Updated: June 10, 2020 10:06 PM
Created: June 10, 2020 05:23 PM
Wednesday afternoon, protesters tore down a statue of Christopher Columbus outside the Minnesota State Capitol.
American Indian Movement (AIM) planned the rally to remove the statue, which state officials said just hours earlier that they were aware of but were hoping it could be peacefully resolved.
While a couple of Minnesota State Patrol troopers were at the scene, a KSTP crew reports law enforcement offered little resistance as protesters pulled the statue down.
According to the state, the 10-foot tall bronze statue was gifted to the state on Oct. 12, 1931, from Minnesota's Italian-Americans.

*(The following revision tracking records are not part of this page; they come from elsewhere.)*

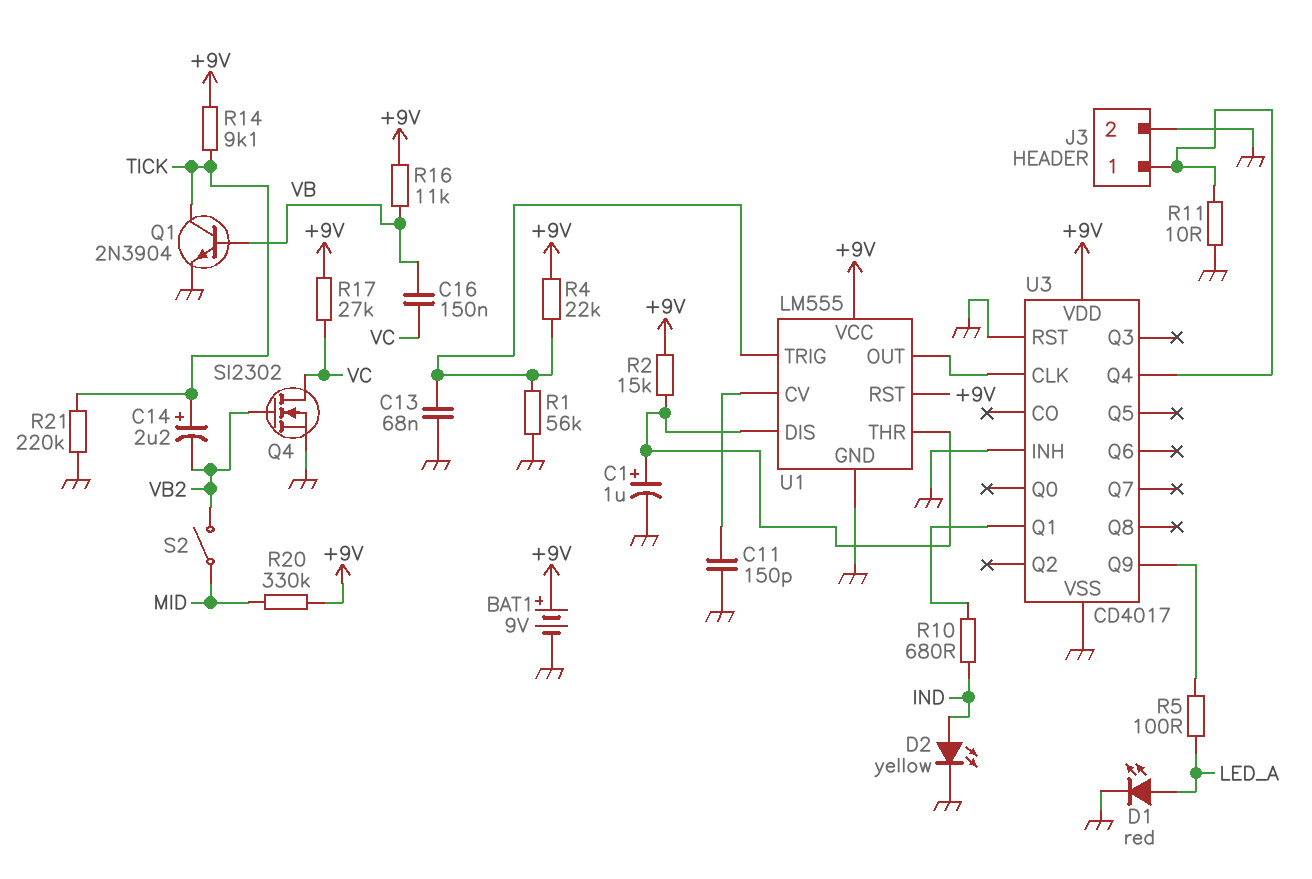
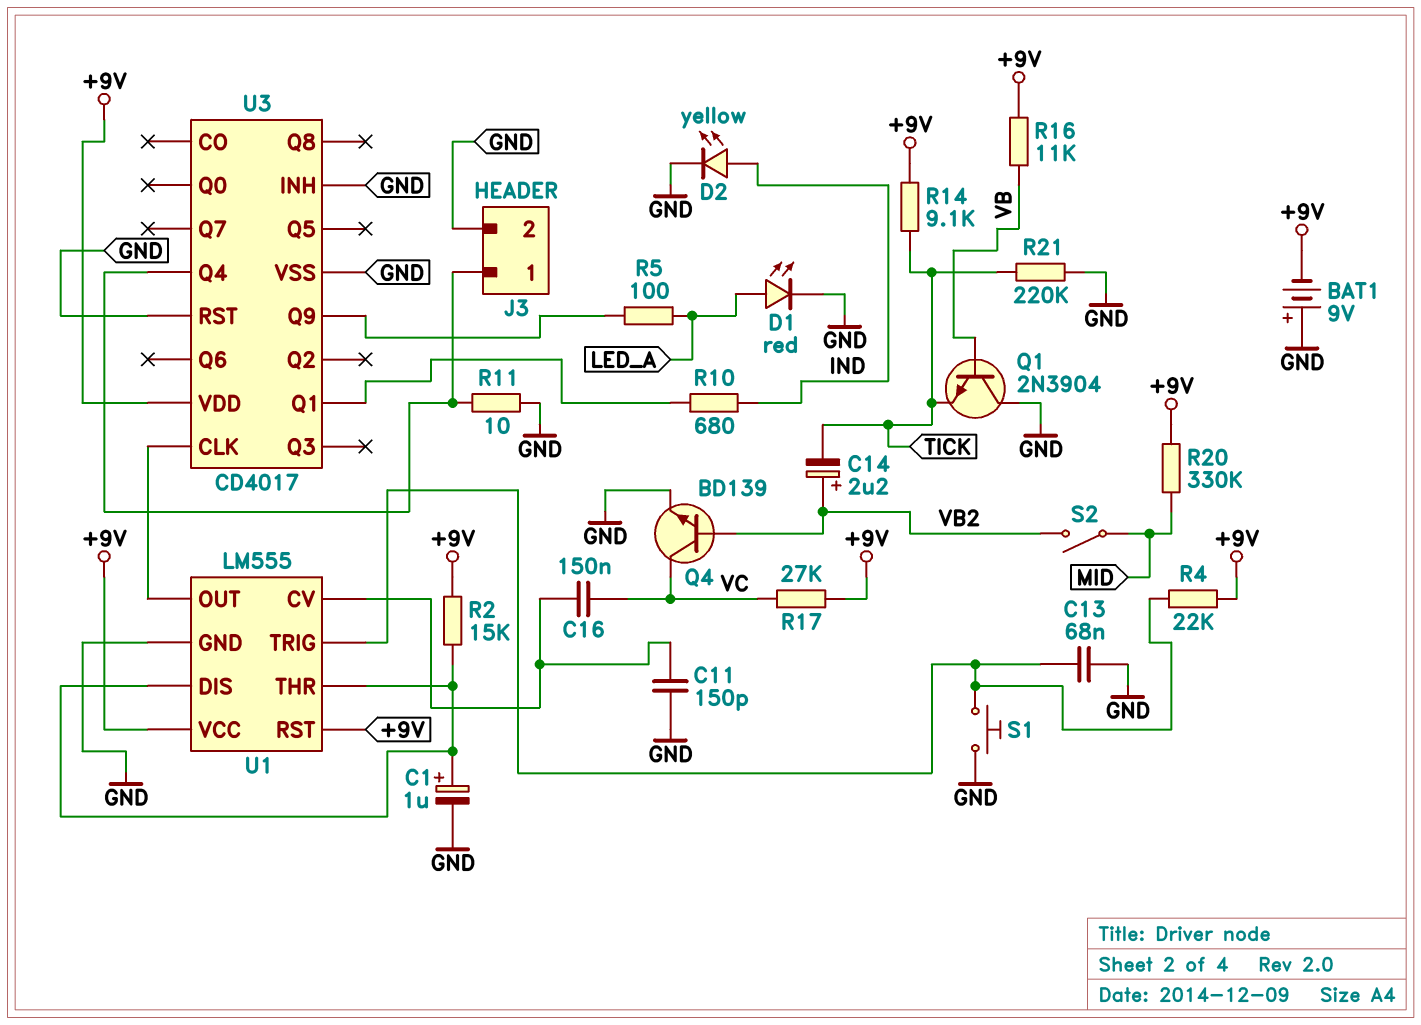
BAT1: 9V (plus +9V, minus GND) -> 9V (plus GND, minus +9V)
C14: 2.2uF (plus TICK, minus VB2) -> 2.2uF (plus VB2, minus TICK)
C16: 150nF (VB, VC) -> 150nF (U1/CV, VC)
Q1: NPN 2N3904 (B VB, C TICK, E GND) -> NPN 2N3904 (B VB, C GND, E TICK)
Q4: NMOS SI2302 (G VB2, D VC, S GND) -> NPN BD139 (B VB2, C VC, E GND)
R1: 56k (GND, U1/TRIG) -> none
S1: none -> button (GND, U1/TRIG)

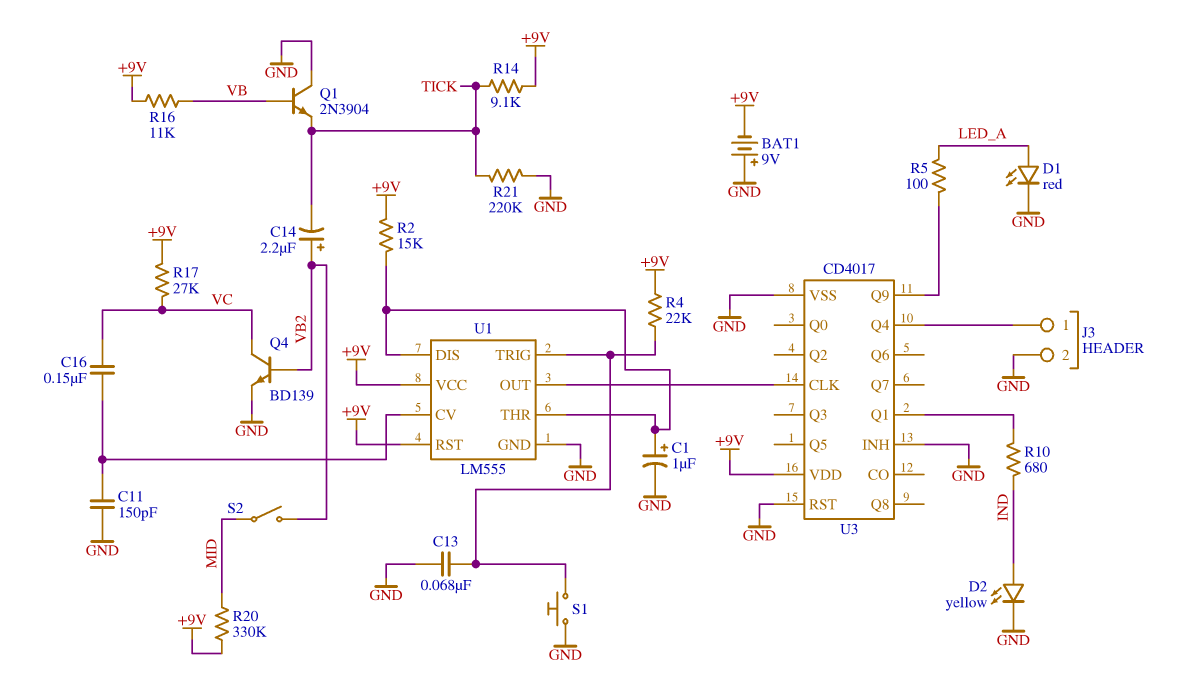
R11: 10 (GND, J3/1) -> none

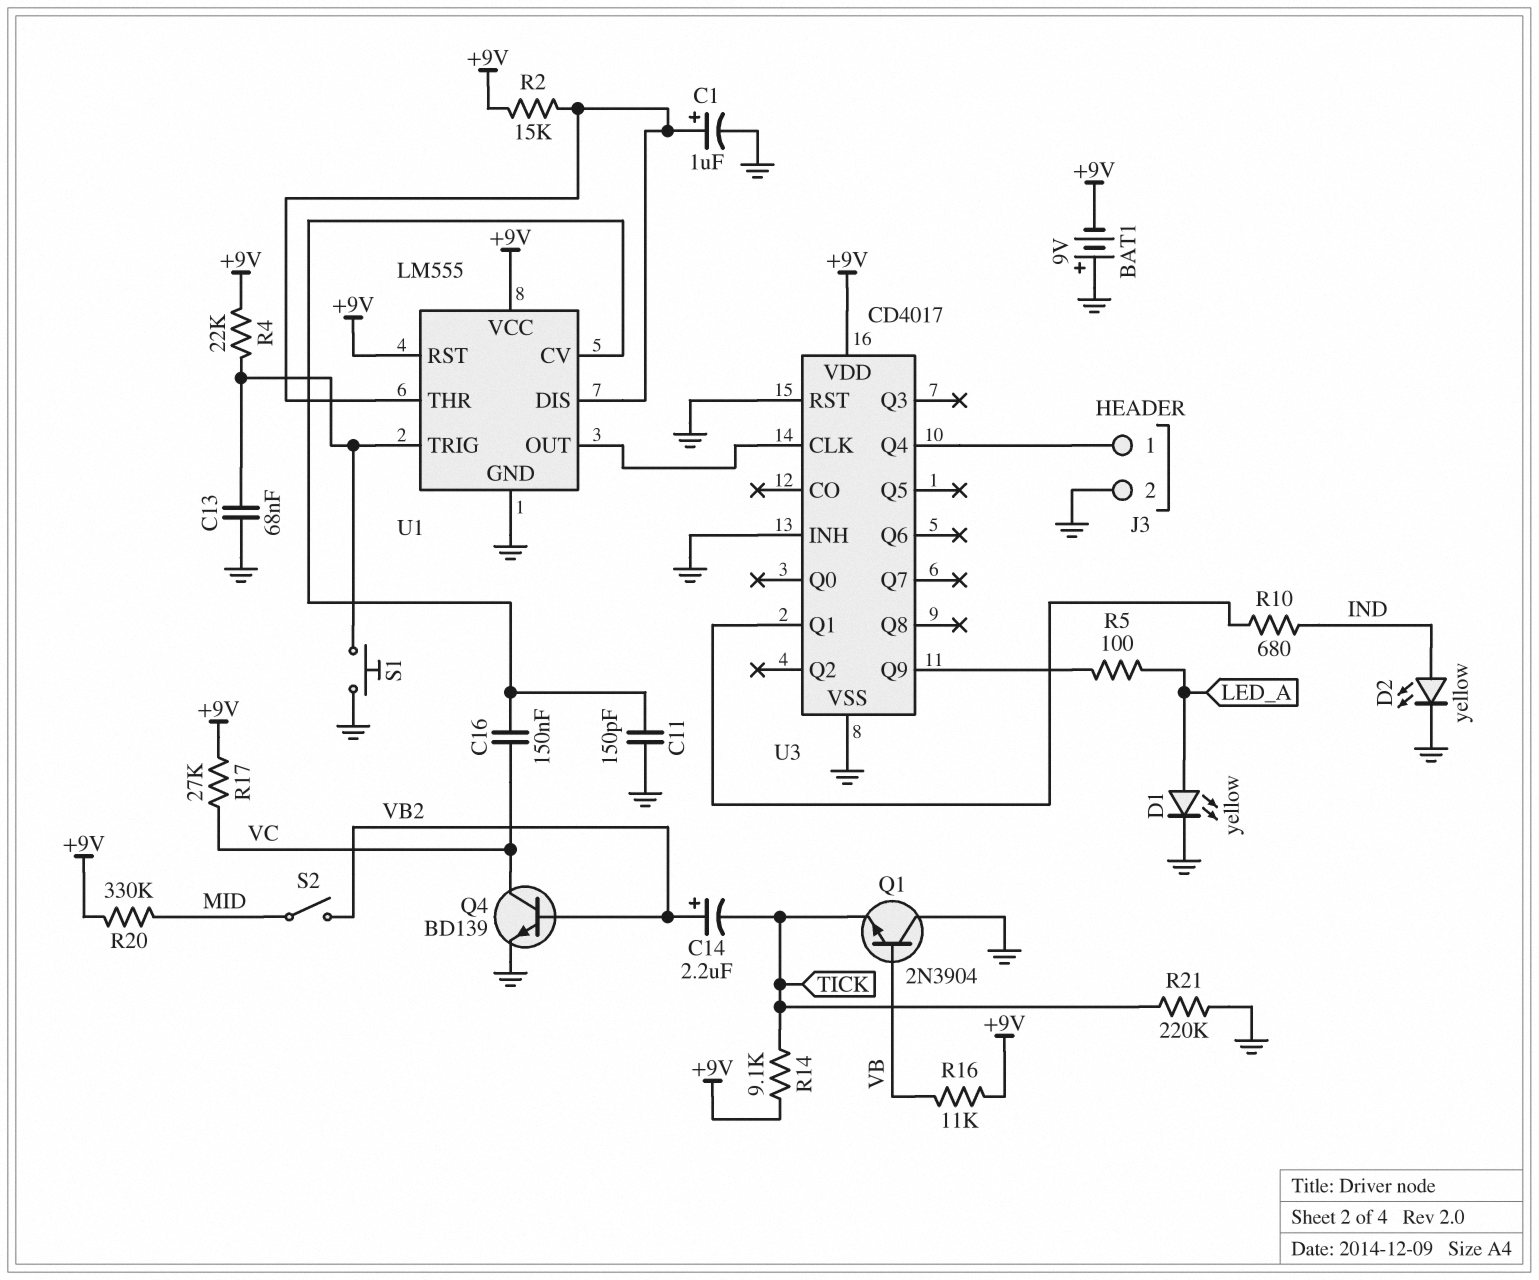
D1: LED red (A LED_A, K GND) -> LED yellow (A LED_A, K GND)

Gov. Tim Walz released the following statement Wednesday night:
"As a former social studies teacher, I taught my students that many Minnesotans look at that statue and see a legacy of genocide. Now more than ever, we must take a hard look at the dated symbols and injustices around us. The Minnesota Historical Society and the Capitol Area Architectural and Planning Board have a formal process to remove statues from the Capitol grounds, and it’s important that process is followed in order to ensure the safety of bystanders and the preservation of surrounding property. While that process was too long for those who were pained by the statue’s presence, that is not an excuse for them to take matters into their own hands and remove it in that fashion. Even in pain, we must work together to make change, lawfully. I encourage Minnesotans to have productive, peaceful conversations about the changes that need to be made to create a more inclusive state."
Lt. Gov. Peggy Flanagan also issued a statement Wednesday night:
"I can’t say I’m sad the statue of Christopher Columbus is gone. I’m not.
"All Minnesotans should feel welcome at the Minnesota State Capitol, and our state is long overdue for a hard look at the symbols, statues, and icons that were created without the input of many of our communities.
"The arrival of Christopher Columbus to what is now the Americas set in motion centuries of violence and genocide against the Indigenous people who already lived here. As the highest-ranking Native woman elected to executive office in the country, I have often reflected on the fact that I could see a statue honoring that legacy from my office window. It was a constant reminder that our systems were not built by or for Native people or people of color, but in many cases, to exclude, erase, and eliminate us. Tonight, I’m thinking of all the Native children who might now feel more welcome on the grounds and in the halls of their state government."